The state’s most powerful elected officials just recently sparred, in effect, over the matter of who should be allowed to use which restrooms in publicly owned buildings. The politics of House Bill 2, as the now-repealed law is still commonly known, has also touched mayoral races in Charlotte and Raleigh. States like California and New York have kept their bans on public employees using tax dollars for nonessential trips to North Carolina. And some transgender residents remain so anxious that they time meals to avoid the need to use public restrooms.
“It’s kind of like one of those hangovers you get in college that lasts for a few days,” said Matt Hirschy, the interim executive director of Equality North Carolina, an advocacy group. “Unfortunately for us, it’s going to last for a few years, at least.”
In a state where partisan rancor is a bipartisan pastime, people still marvel at how quickly and broadly H.B. 2, which required people in publicly owned buildings to use the restroom that corresponded with the gender listed on their birth certificate, reshaped perceptions of North Carolina.
The law was championed by Republicans, who argued that it was crucial to public safety and a rebuff to an overreaching city government in Charlotte, and attracted some Democratic support.
Critics organized a staggering backlash to a measure they called intolerant, anachronistic and contrary to generations of political moderation in North Carolina. Some of the nation’s most influential corporations openly attacked the law; the N.C.A.A. said it would stop hosting championship events in this sports-crazed state; and the Justice Department, under President Barack Obama, brought what could have become a momentous civil rights lawsuit.

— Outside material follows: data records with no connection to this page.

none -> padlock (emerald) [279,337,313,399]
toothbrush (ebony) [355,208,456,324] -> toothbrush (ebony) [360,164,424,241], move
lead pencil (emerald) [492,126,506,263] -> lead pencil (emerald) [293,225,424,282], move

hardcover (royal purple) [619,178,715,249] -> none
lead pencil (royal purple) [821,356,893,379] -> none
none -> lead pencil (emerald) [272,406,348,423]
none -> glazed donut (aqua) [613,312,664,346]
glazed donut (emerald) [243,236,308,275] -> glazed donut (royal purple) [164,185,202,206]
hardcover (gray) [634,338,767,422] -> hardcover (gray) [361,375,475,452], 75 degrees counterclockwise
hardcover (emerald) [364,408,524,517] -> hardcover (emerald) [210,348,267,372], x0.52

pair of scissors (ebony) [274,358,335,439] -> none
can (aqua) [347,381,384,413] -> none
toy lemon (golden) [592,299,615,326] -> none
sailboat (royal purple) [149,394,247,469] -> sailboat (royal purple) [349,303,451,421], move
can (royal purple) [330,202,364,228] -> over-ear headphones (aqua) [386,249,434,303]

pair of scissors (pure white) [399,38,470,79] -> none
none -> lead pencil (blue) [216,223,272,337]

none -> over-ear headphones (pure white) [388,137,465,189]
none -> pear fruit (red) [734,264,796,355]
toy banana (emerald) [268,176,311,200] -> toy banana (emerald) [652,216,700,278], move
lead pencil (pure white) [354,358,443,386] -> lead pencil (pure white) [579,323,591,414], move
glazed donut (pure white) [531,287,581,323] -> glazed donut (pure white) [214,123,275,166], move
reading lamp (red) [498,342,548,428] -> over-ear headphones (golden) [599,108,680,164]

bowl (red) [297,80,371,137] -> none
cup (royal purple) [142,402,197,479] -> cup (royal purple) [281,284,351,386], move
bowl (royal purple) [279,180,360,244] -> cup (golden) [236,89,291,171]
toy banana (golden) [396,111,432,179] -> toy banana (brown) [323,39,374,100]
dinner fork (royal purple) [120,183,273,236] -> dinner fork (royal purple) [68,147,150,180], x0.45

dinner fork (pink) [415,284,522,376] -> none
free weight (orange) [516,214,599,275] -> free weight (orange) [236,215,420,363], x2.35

Lawmakers in North Carolina have repealed a law limiting the use of bathrooms by transgender people, but the governor and lawmakers are still at odds.
About a year after the law took effect, with the potential economic costs projected to run into the billions of dollars, officials struck a deal that transgender rights groups attacked as a “fake repeal” that did not strip away the intent of the measure.
The national outrage ebbed anyway, business groups and convention planners appeared mostly satisfied, and the N.C.A.A. relented.
But, in a signal of how North Carolina has so far been unable to outrun the law’s legacy, political tensions flared again last month when Gov. Roy Cooper, a Democrat, proposed a settlement in related litigation. As part of the deal, Mr. Cooper agreed to declare that “transgender people are not prevented from the use of public facilities in accordance with their gender identity.”
The General Assembly’s leading Republicans, who either declined to comment or did not respond to interview requests, swiftly condemned the proposal as “a stunt” that proved that Mr. Cooper “acted in bad faith and lied about wanting to end the focus on H.B. 2.” (A federal judge in Winston-Salem is considering the proposed settlement.)
Indeed, Republicans contend that any lingering discussion about the law and its repercussions is driven only by transgender rights activists, their elected allies and the news media.
“There is no escape because there are certain interest groups that want to keep bringing it up, and the media loves it, too,” said Pat McCrory, the Republican former governor whose support for H.B. 2 contributed to his defeat last November, when Donald J. Trump easily carried North Carolina.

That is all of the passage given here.